Anne-Sophie Mutter (violon)
Pittsburgh Symphony Orchestra, Manfred Honeck (direction)


M. Honeck (© Toshiyuki Urano)


Bien que ne faisant pas partie des «Big Five», l’Orchestre symphonique de Pittsburgh a toujours joui d’une excellente réputation: le même soir que la Staatskapelle de Dresde au Théâtre des Champs-Elysées, il y avait d’autant plus de raisons de privilégier sa venue salle Pleyel que ses visites dans la capitale sont autrement plus rares, puisque la dernière remonte à l’hiver 1996 avec Lorin Maazel, dans le cadre de la tournée qui marquait alors le centenaire de l’orchestre. Avec Manfred Honeck, qui en est le music director depuis septembre 2008, succédant à une troïka qui associait Andrew Davis, Yan Pascal Tortelier et Marek Janowski, il parcourt à nouveau l’Europe du 15 au 29 mai: un programme chargé, puisqu’il ne comporte pas moins de douze concerts dans huit pays (Suisse, Allemagne, France, Luxembourg, République Tchèque, Autriche, Hongrie, Slovénie).

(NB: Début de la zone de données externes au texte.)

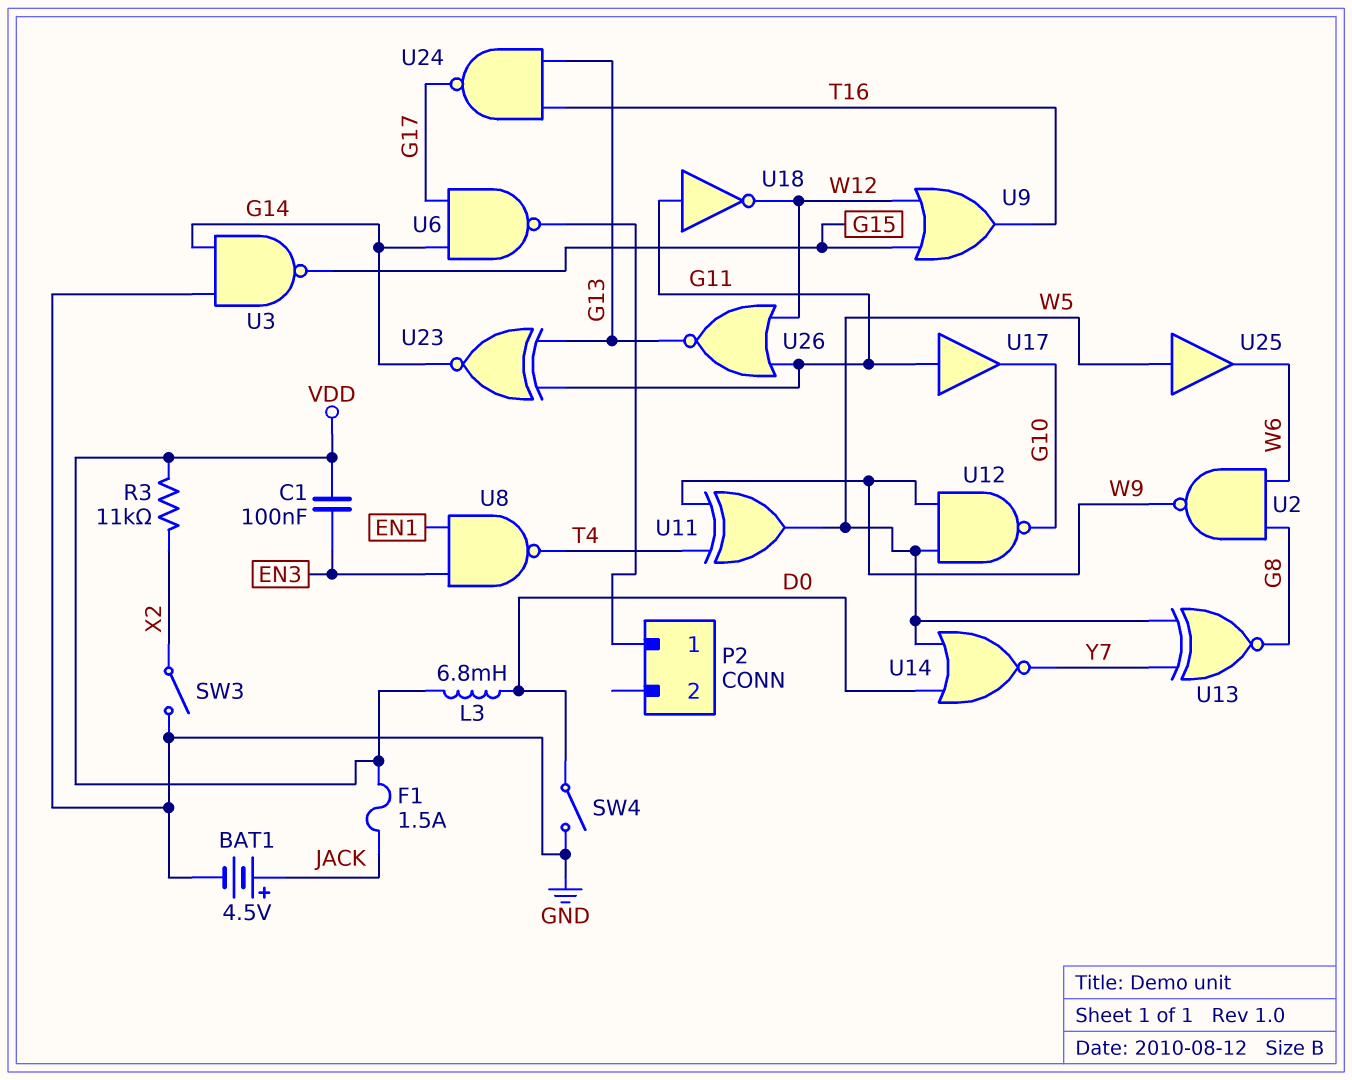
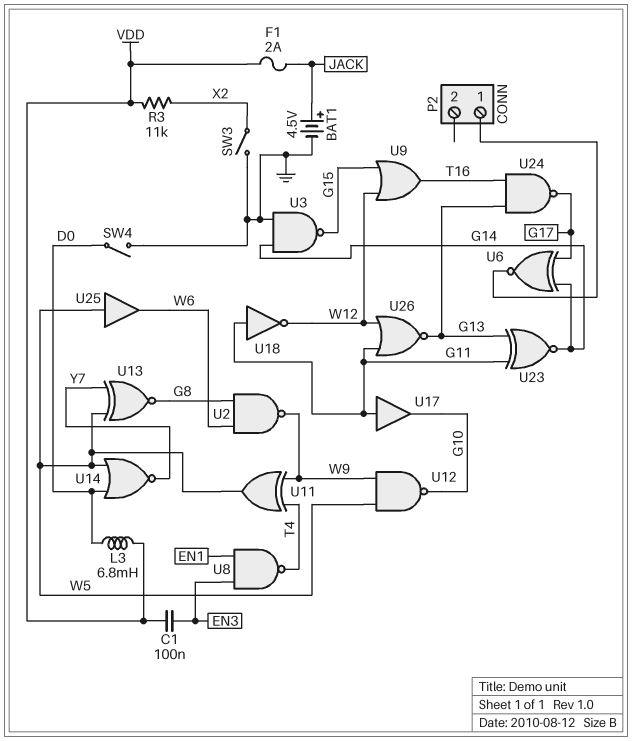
F1: 1.5A (JACK, VDD) -> 2A (JACK, VDD)
U6: NAND (in G14, in G17, out P2/1) -> XNOR (in G14, in G17, out P2/1)

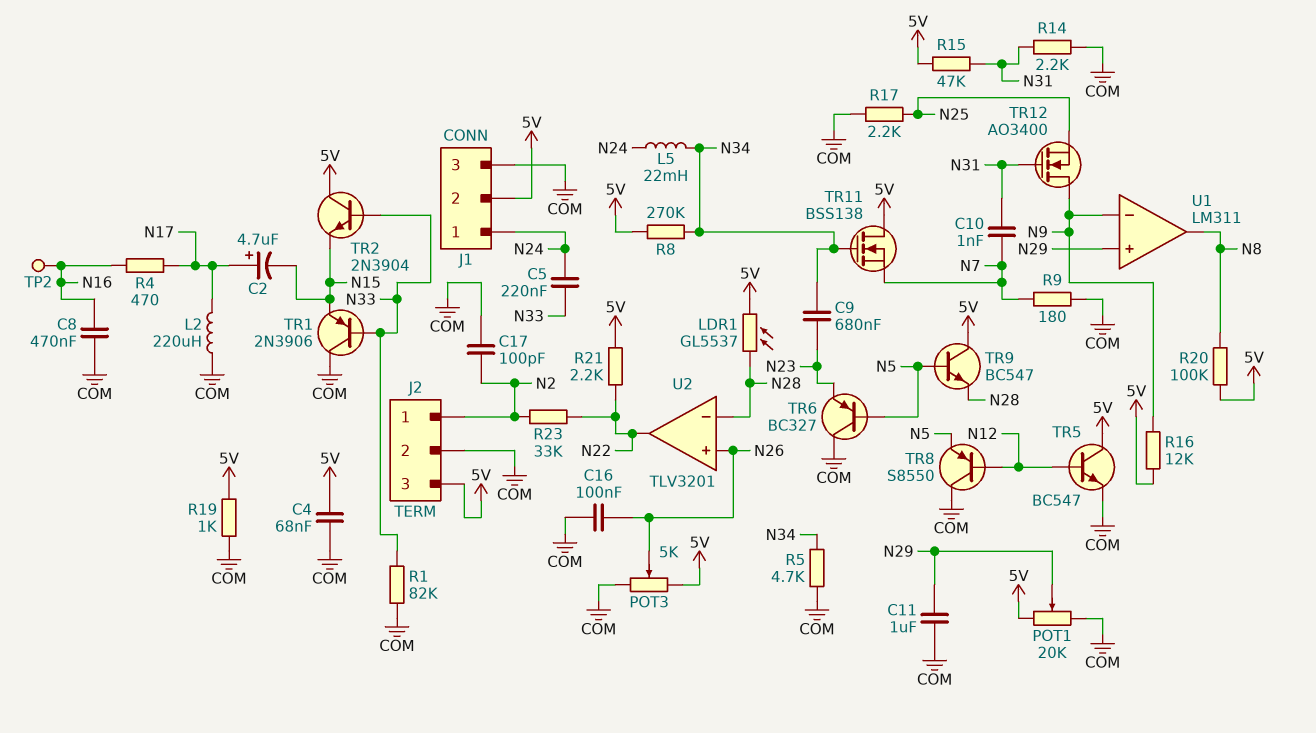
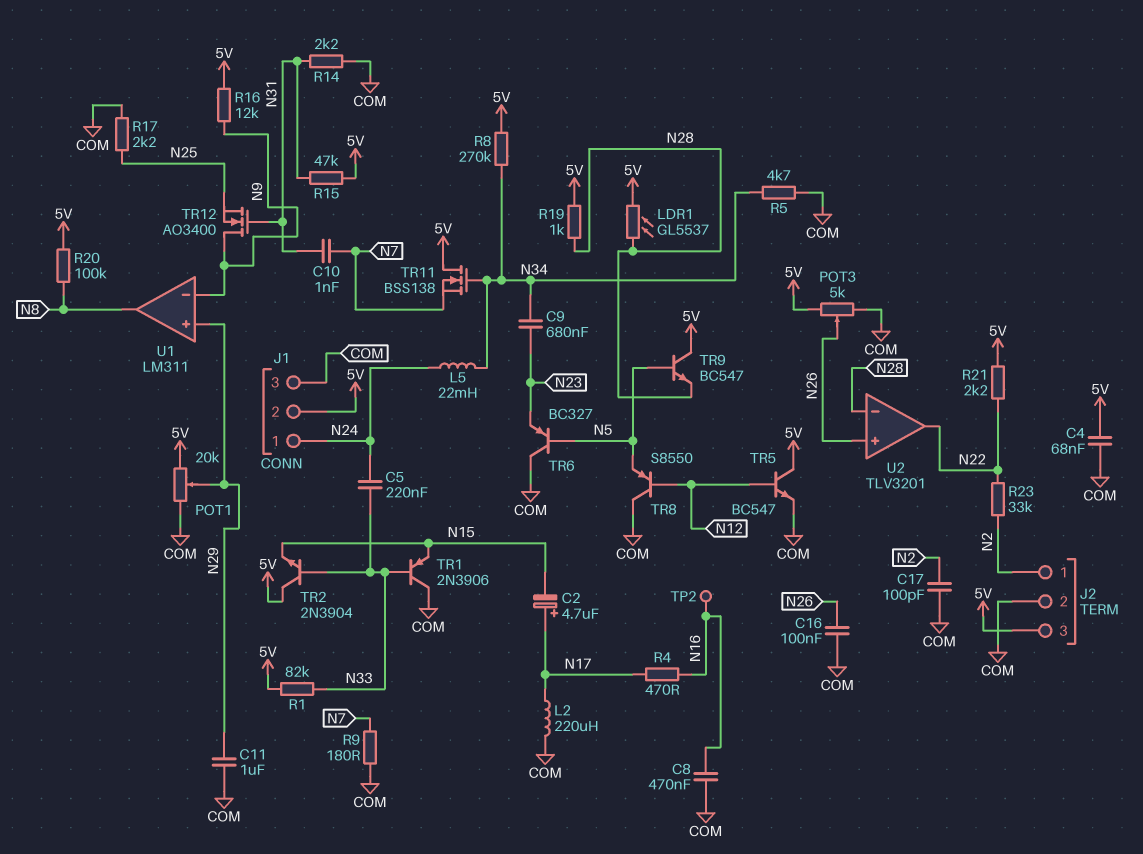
R1: 82k (COM, N33) -> 82k (5V, N33)
R19: 1k (5V, COM) -> 1k (5V, N28)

S’il a accompli, à ce jour, une carrière moins flamboyante que certains de ses huit prédécesseurs à ce poste, tels Fritz Reiner (1938-1948), André Previn (1976-1984), Lorin Maazel (1988-1996) ou même William Steinberg (1952-1976) et Mariss Jansons (1997-2004), le chef autrichien (né en 1958), qui s’est produit à plusieurs reprises avec le Philharmonique de Radio France (voir notamment ici et ici), est par ailleurs Generalmusikdirektor à Stuttgart depuis 2007 et premier chef invité de la Philharmonie tchèque depuis 2008.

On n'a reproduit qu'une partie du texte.